Domandarci se questa non sia la tentazione ricorrente del nostro modo di pensare e se il "nostro" Dio ha diritto di amare con la stessa passione tutti i suoi figli, anche quelli fuori-norma, significa andare al cuore del messaggio evangelico. Può un Paese di lunga tradizione cattolica, un Paese in cui i cattolici pretendono d'insegnare al mondo i valori non negoziabili avere delle carceri e degli ospedali in cui esseri umani vengono trattati in modo disumano?
Certo, è più facile schierarsi per i diritti dei malati che non per quelli dei carcerati. Ma non è coincidenza casuale che nel nostro Paese in entrambi i luoghi in cui la vita umana è più debole, per sorte e/o per colpa, si offenda la dignità di esseri umani resi fragili dalla vita.

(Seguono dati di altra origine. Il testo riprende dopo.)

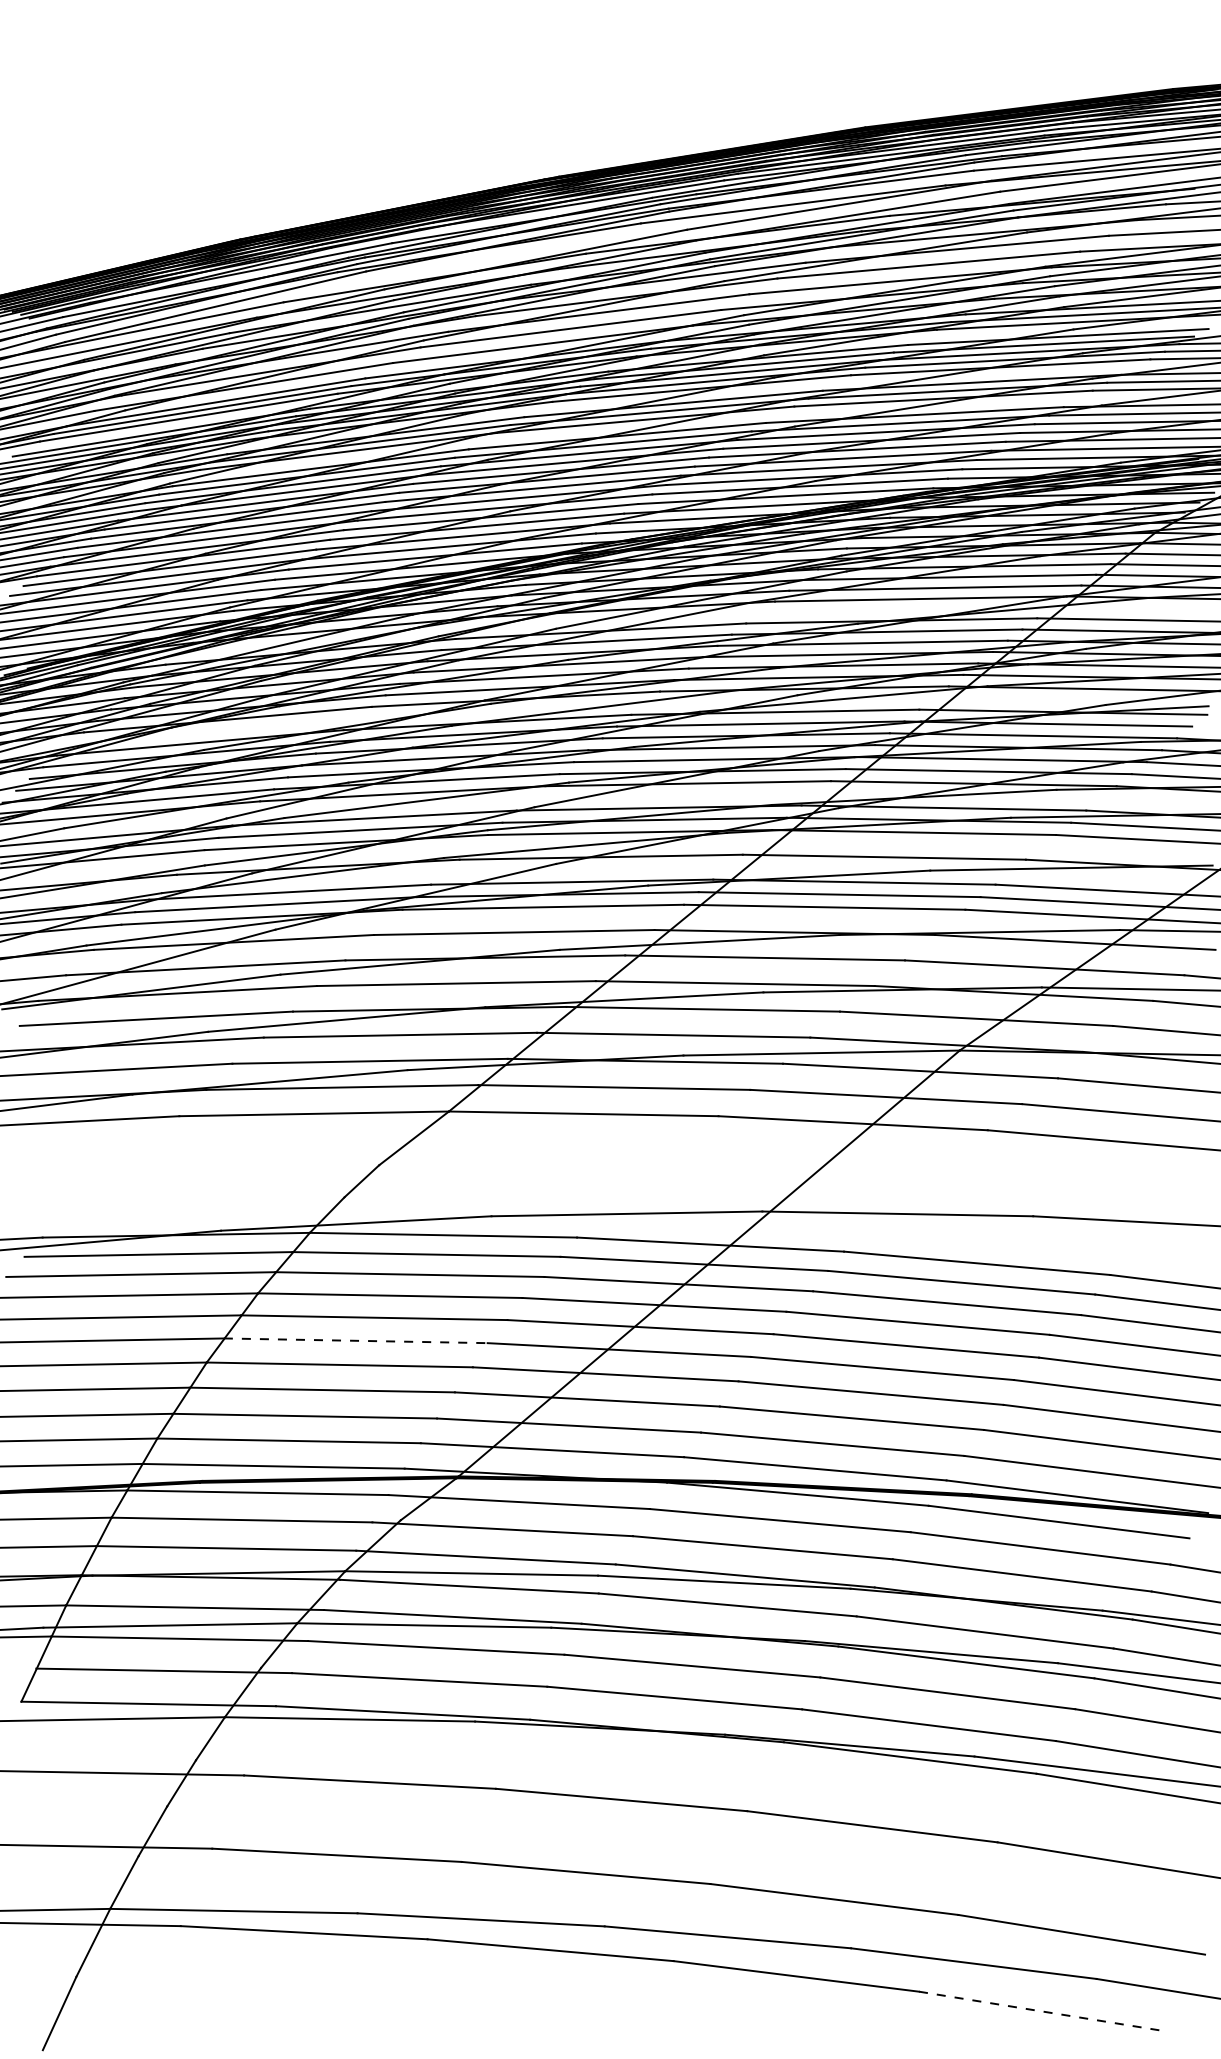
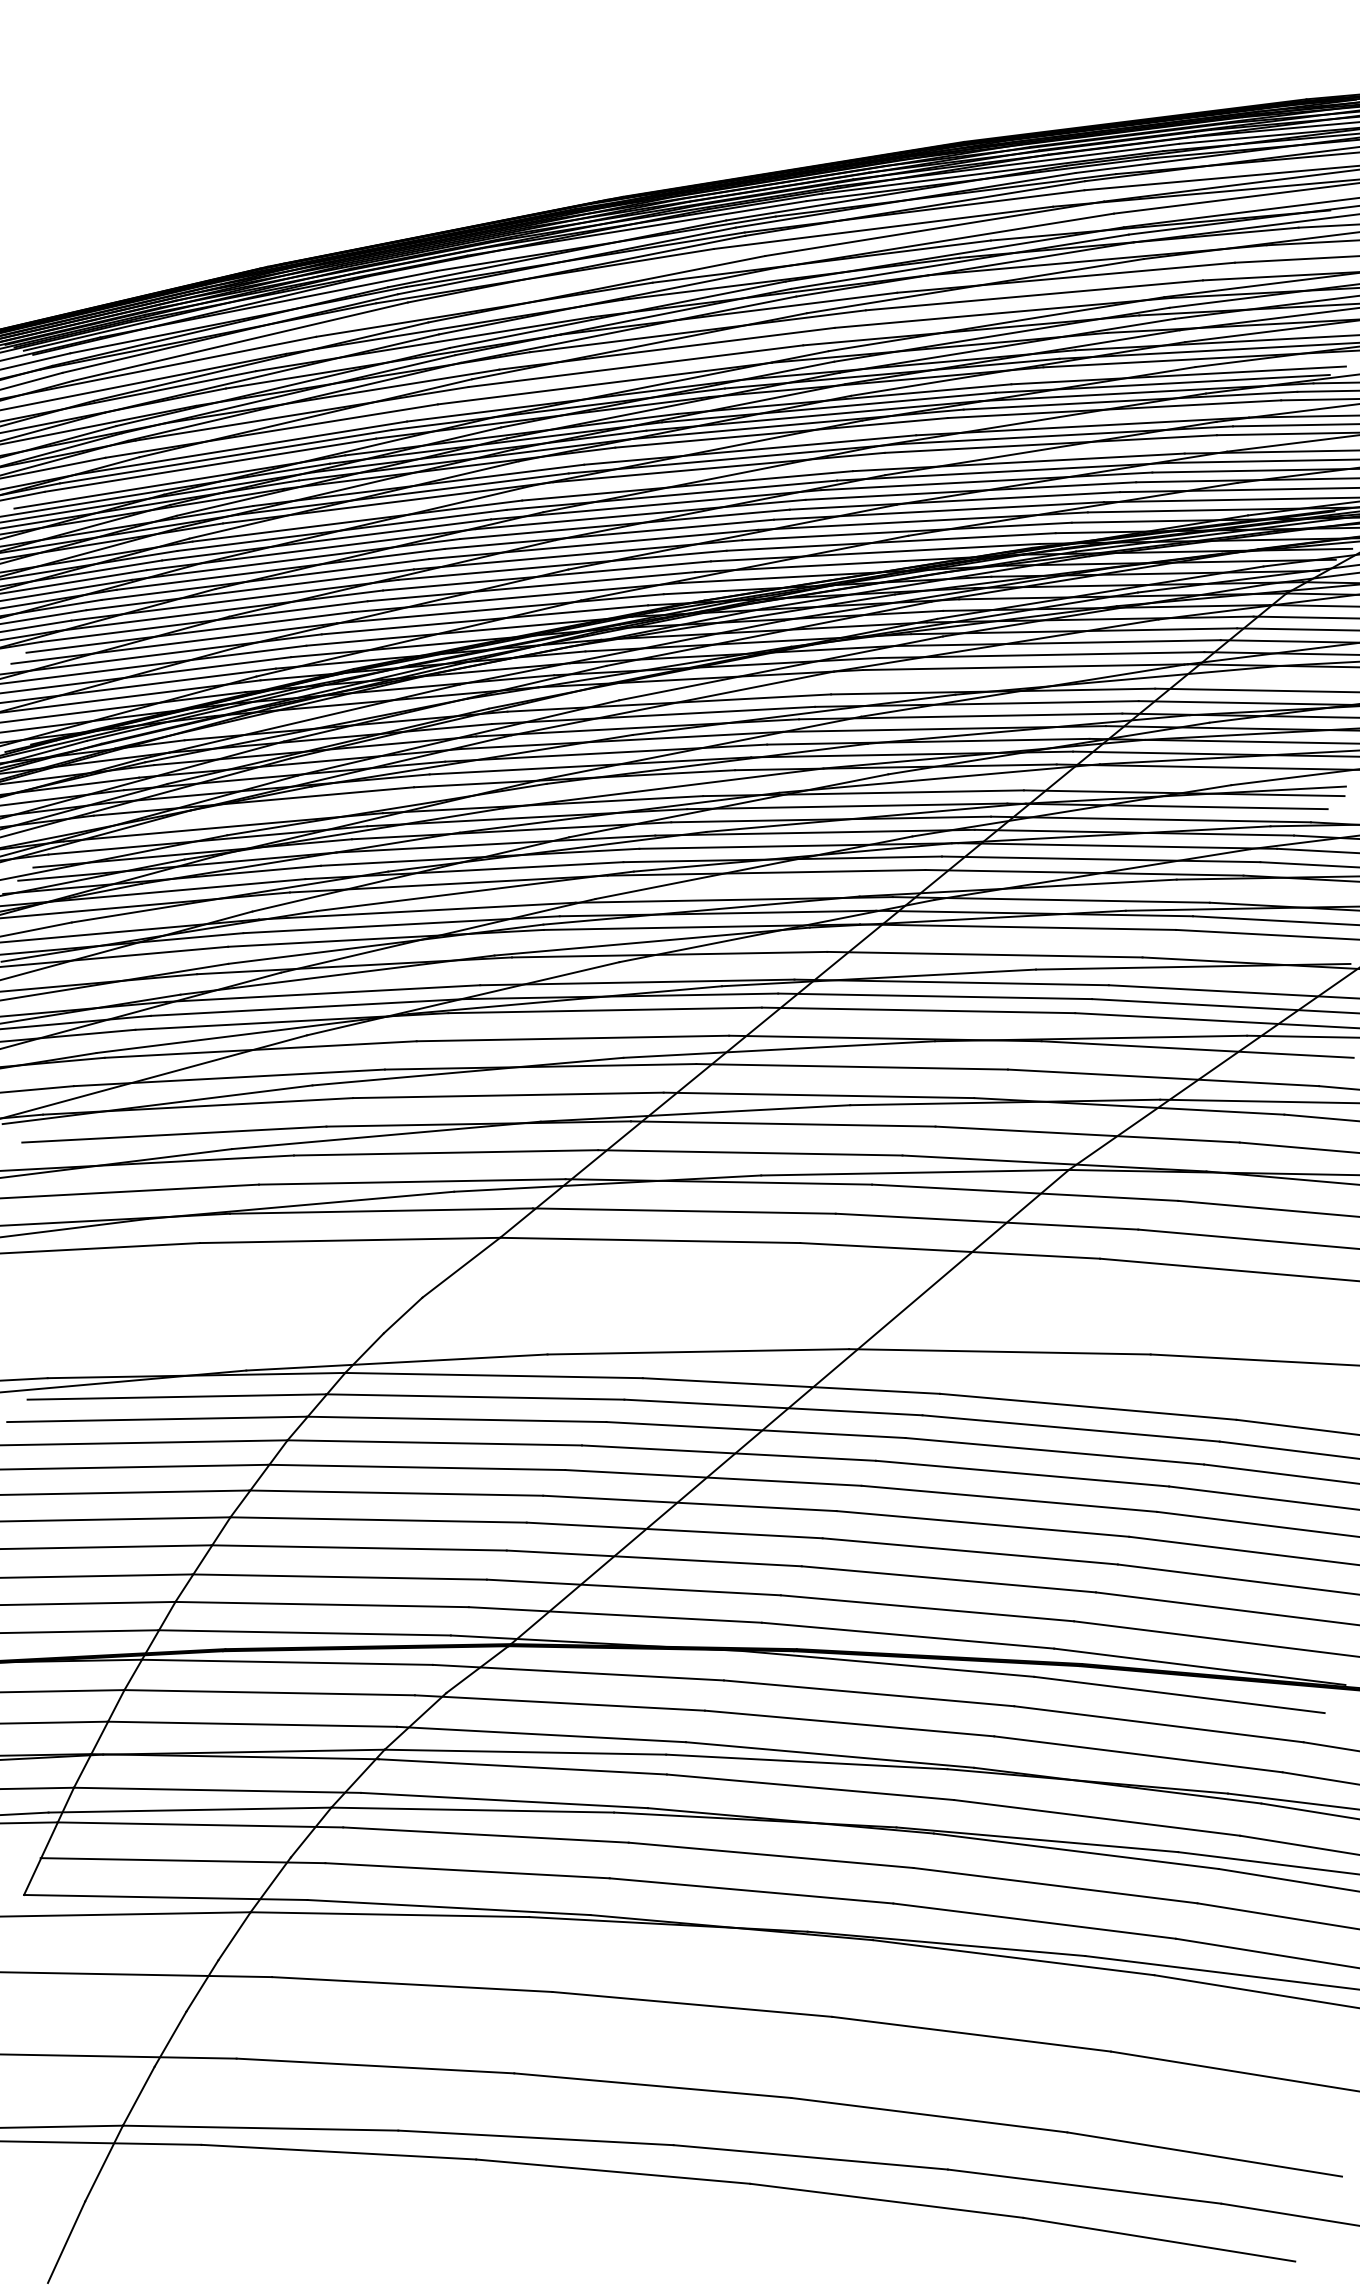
line: (355, 1341) -> (396, 1493), dashed -> solid
line: (1041, 2011) -> (1159, 2239), dashed -> solid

Chi è "figlio"? Solo colui che sta in casa e che, stando in casa, matura nel suo cuore la convinzione di essere finalmente detentore di tutti i diritti ereditari? O piuttosto sono figli tutti coloro che il padre considera tali, tutti coloro che vengono da lontano, dal profondo della loro distanza, dalla verità del loro rifiuto, dalla spinta della loro disperazione? Ma poi, soprattutto: chi ha il diritto di decidere le misure del cuore di Dio? Forse possono arrogarselo quelli che credono di essere gli unici a essere rimasti in casa, o il padre non ha piuttosto, proprio in quanto tale, il dovere di non considerare perduto nessuno dei suoi figli?
Gesù difende il suo comportamento su base strettamente teologica: il Dio del Regno è Dio di inclusione e non di esclusione. Non è un Dio di pochi, ma di tutti. Soprattutto, è un Dio sul quale nessuno può accampare pretese. Per lui giustizia e misericordia non sono in antagonismo. La risposta del padre è eloquente: solo chi conosce le misure del suo cuore è figlio. L'elezione può divenire una gabbia, l'obbedienza può servire solo ad accampare pretese e ben più del figlio scapestrato, è il maggiore che ha bisogno di convertirsi.